The National Folk Festival is all about tradition.

So is Dale Watson, particularly when it comes to country music.

“Real country to me is different from what other people might think,” said Watson, front man for Dale Watson and His LoneStars. “Real stories, very personal stories … real country is more rootsy than what you hear today.

“Everything is so light these days, it doesn’t evoke any kind of real emotion. Part of it is because it takes two or three guys to write a song in Nashville, so it can’t be real personal.”

Born in Alabama, Watson grew up in a musical family. His uncle Jim played guitar with Merle Travis and his father, Don, was a truck-driving singer-guitarist. Shortly after recording his first song at age 14, Watson and his family moved to Pasadena, Texas, just outside Houston, and he soon began working the local honky-tonk club circuit.

His music eventually took him on the road, to Los Angeles in 1988 in search of the Bakersfield sound popularized by Buck Owens and now in vogue through Dwight Yoakam. Later he moved to Nashville, where “new country” was emerging as the dominant genre.

Neither stint was fulfilling, and by 1994 he had returned to Texas, and back to his musical roots.

“It wasn’t a difficult decision,” said Watson, now based in Austin. “You sort of fall into it naturally. Some people come to a different decision. Take Faith Hill; I don’t think you could imagine her singing Loretta Lynn, but that’s her.”

As for Watson, his return to the Lone Star State reinforced the direction of his musical future, if there was to be one. He originally wasn’t sure and enrolled in community college to learn motorcycle repair until a European label called wanting him to record an album. He also struck a deal with a U.S. label.
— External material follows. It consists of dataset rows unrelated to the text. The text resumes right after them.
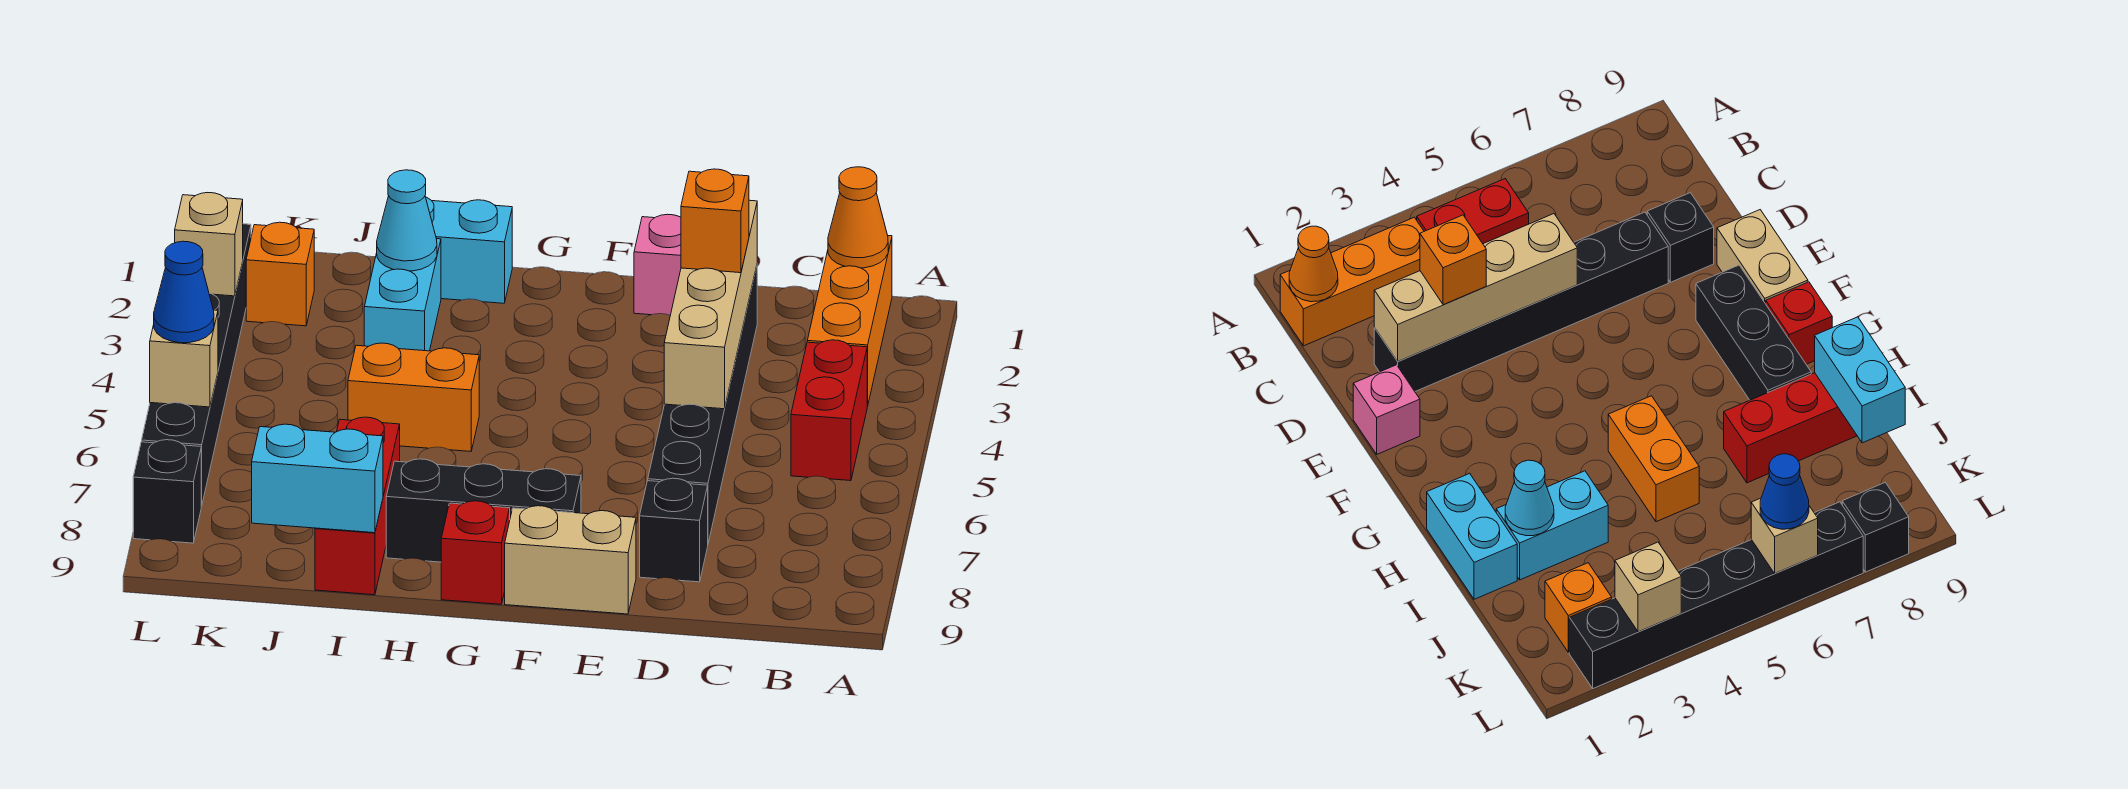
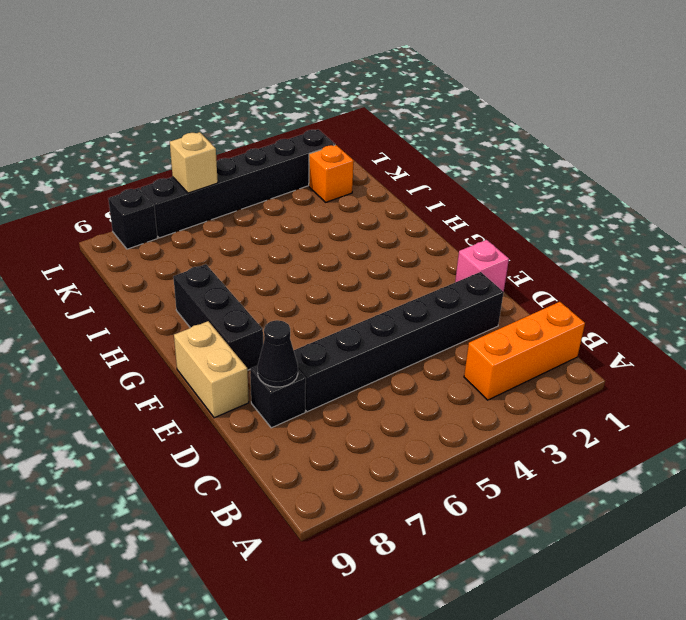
black cone D8 level 2 -> none
none -> red brick B4:B5 level 1
none -> red brick G9 level 1
none -> cyan brick H1:I1 level 1

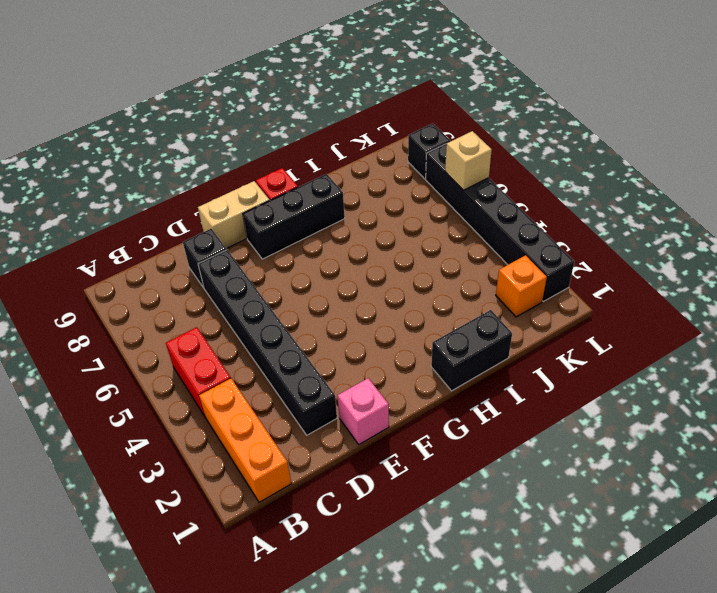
black brick H1:I1 level 1 -> cyan brick H1:I1 level 1
none -> orange brick H5:I5 level 1
none -> cyan brick I2:I3 level 1
none -> red brick I7:I9 level 1

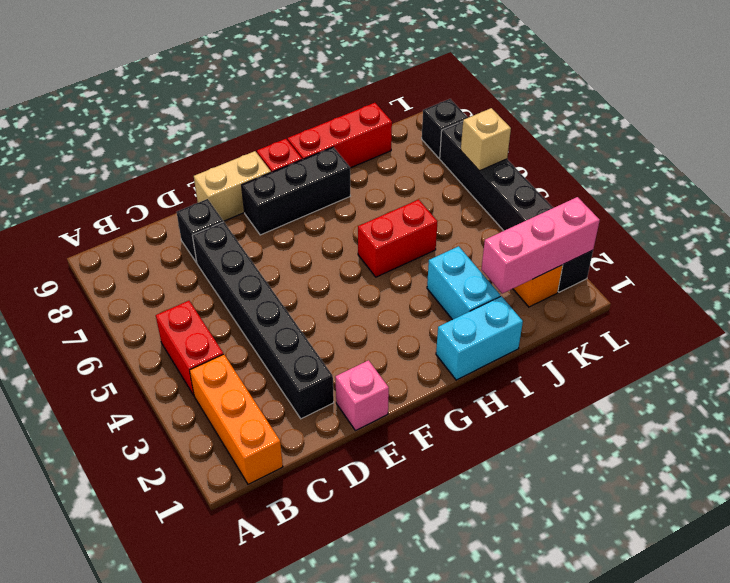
red brick H5:I5 level 1 -> orange brick H5:I5 level 1
red brick H9:J9 level 1 -> red brick I7:I9 level 1
pink brick J2:L2 level 2 -> none
none -> orange cone B1 level 2
none -> tan brick D2:D5 level 2
none -> cyan cone I2 level 2

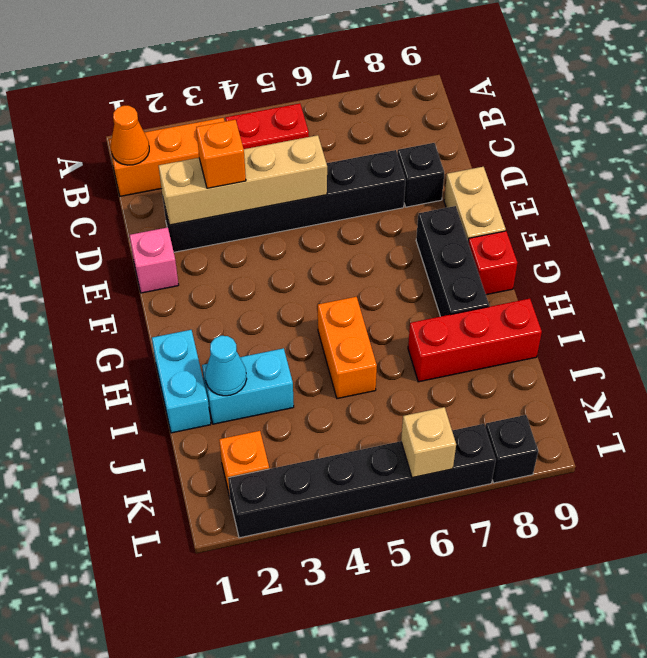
none -> cyan brick I9:J9 level 2
none -> tan brick L3 level 2
none -> blue cone L6 level 3

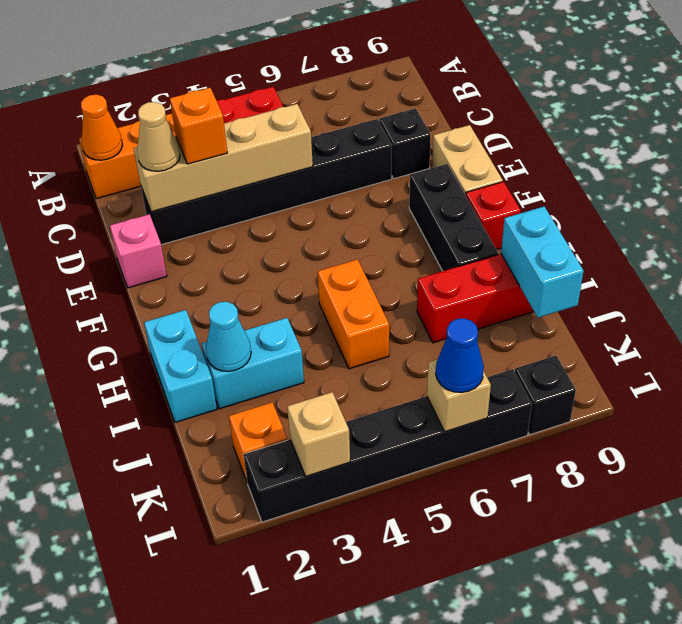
tan cone D2 level 3 -> none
His debut album, “Cheatin’ Heart Attack” (1995), established him in the front ranks of the Austin honky-tonk set. The similarly acclaimed “Blessed Or Damned” (1996) and “I Hate These Songs” (1997) followed. Yet most of his success was in Europe, where he frequently tours.
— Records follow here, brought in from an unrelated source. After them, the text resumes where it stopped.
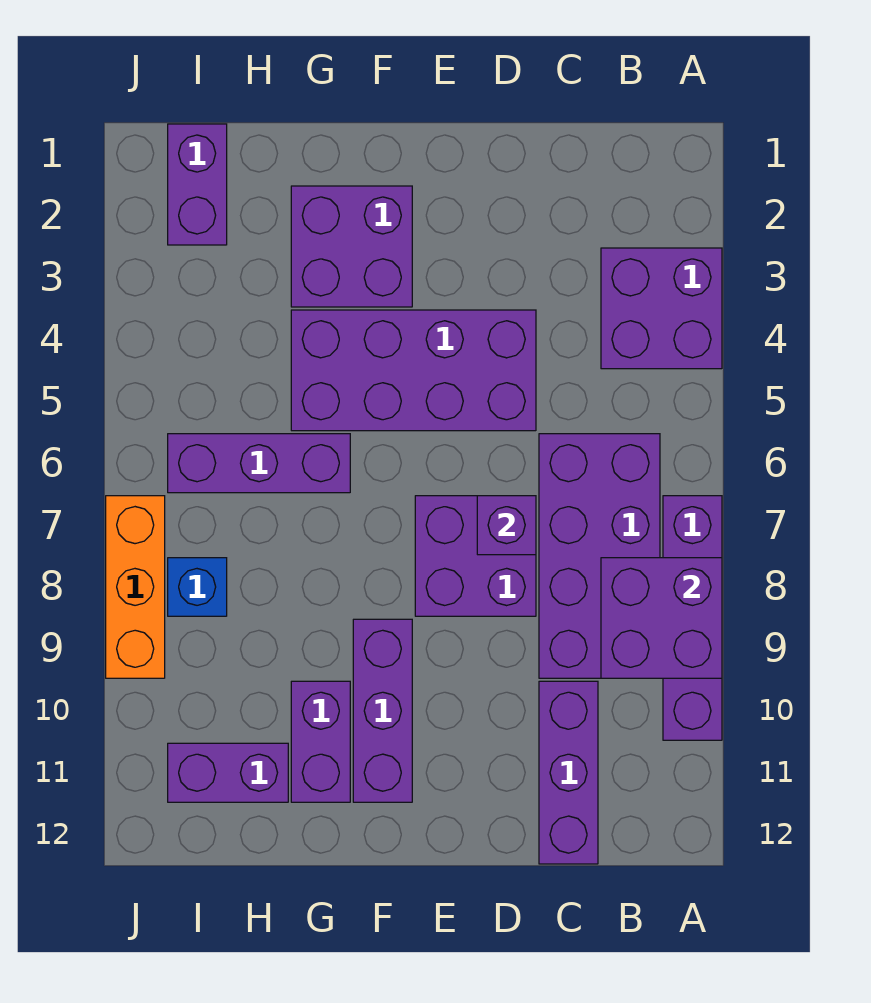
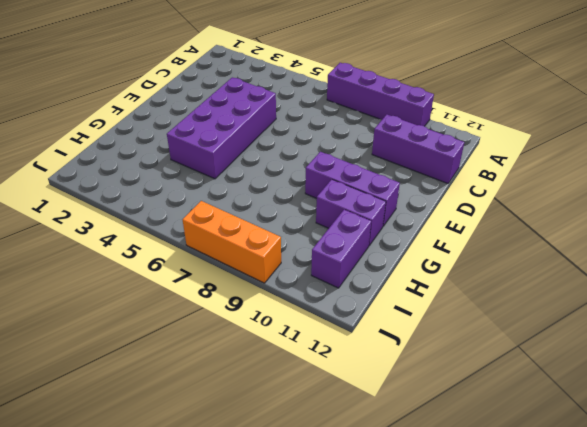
none -> purple brick A3:B4 level 1
none -> purple brick B6:C9 level 1
none -> purple brick D7:E8 level 1

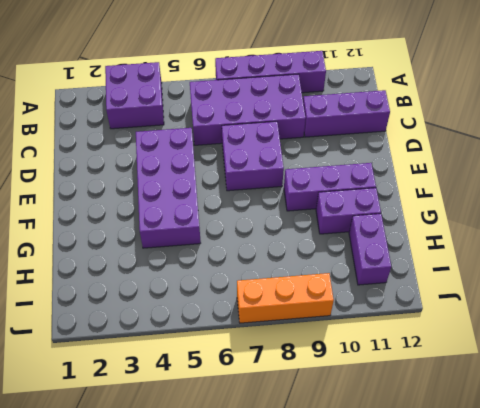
none -> purple brick F2:G3 level 1
none -> purple brick G6:I6 level 1
none -> purple brick I1:I2 level 1

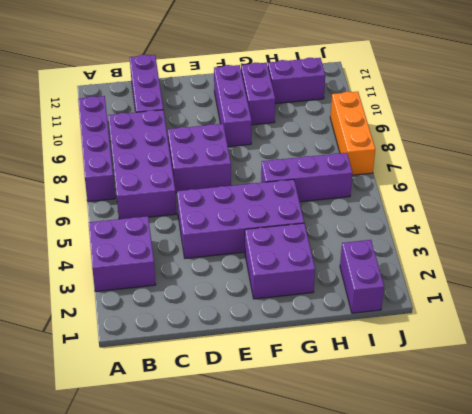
none -> blue brick I8 level 1
none -> purple brick A8:B9 level 2
none -> purple brick D7 level 2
“Here they call me ‘too country,'” said Watson. “But country has done nothing short of lose its identity. Its roots are firmly planted in midair. In Europe, radio isn’t shoving something down [people’s] throats.

“In America, I play rock ‘n’ roll rooms to the dyed-hair and pierced-nose crowd instead of country rooms for the boot-scootin’ crowd. My audience makes up its own mind and

doesn’t want to be told what to like.”

Not that Watson’s music has been without change over the years.
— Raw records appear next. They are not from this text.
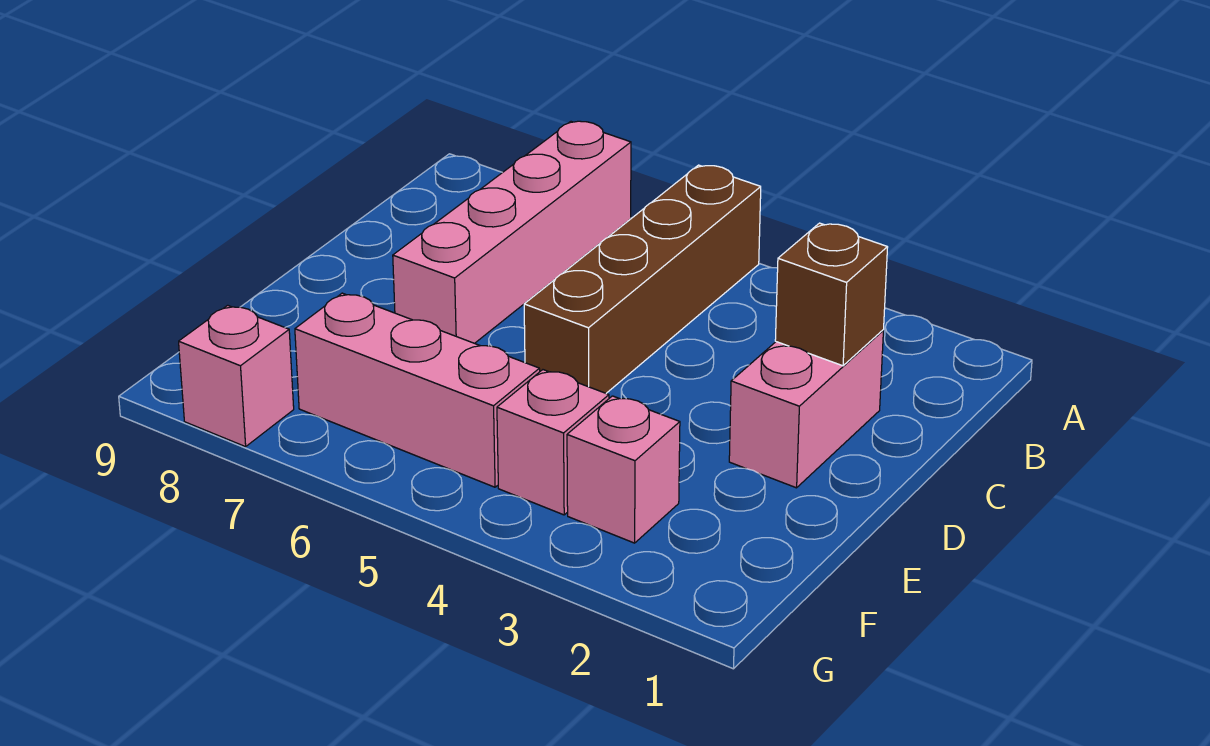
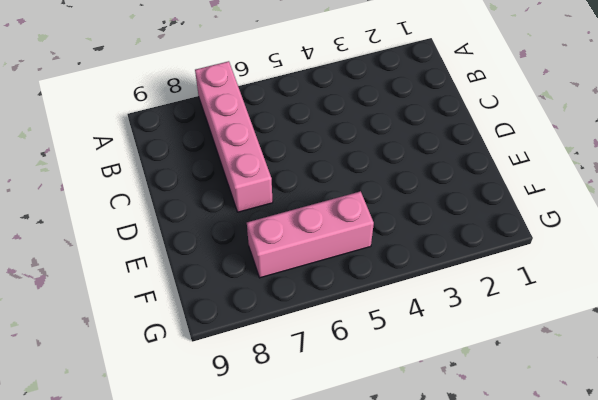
none -> brown brick A5:D5 level 1
none -> pink brick C2:D2 level 1

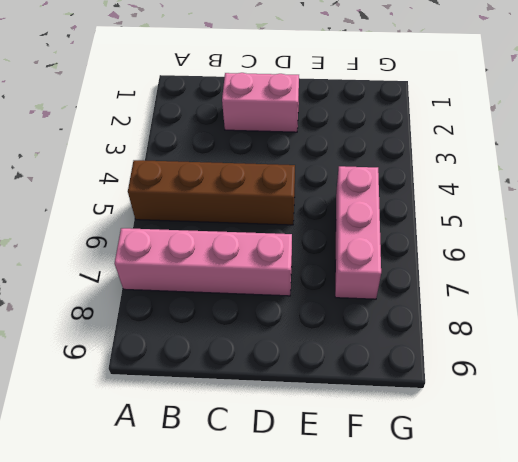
none -> pink brick F3 level 1
none -> pink brick F4 level 1

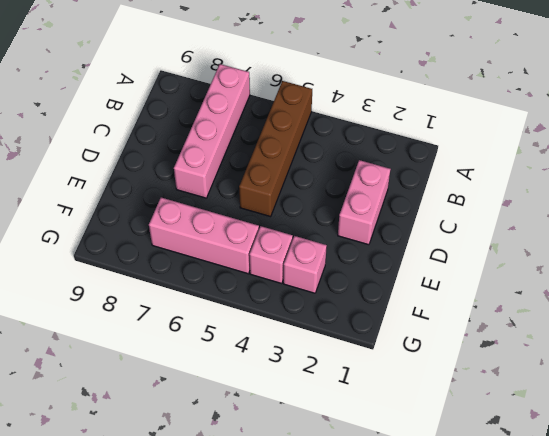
none -> pink brick G8 level 1
none -> brown brick C2 level 2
In fact, it took a dramatic turn on Sept. 15, 2000, when his fiancee, Terri Herbert, died in an automobile accident.

What followed was the most desperate time of his life, despondency treated with a dangerous combination of alcohol and pills. He spent a few months in a Texas state hospital before being released and beginning a new form of therapy – writing music about that relationship. By July 2001 he had changed his mind and released those songs in a most personal album dedicated to Herbert, “Every Song I Write Is For You.” Proceeds from that album went to the Terri Herbert Foundation, which awards college scholarships to high school students from single-parent homes. Watson has regrouped from the loss of his fiancee, though she will never be far from his heart. “I absolutely went through some crazy times after she died,” he said. “It was probably just five months ago when I could say I finally got over the hump, when I could write again without it always being about her. For three years I couldn’t write a song and it not be about her.”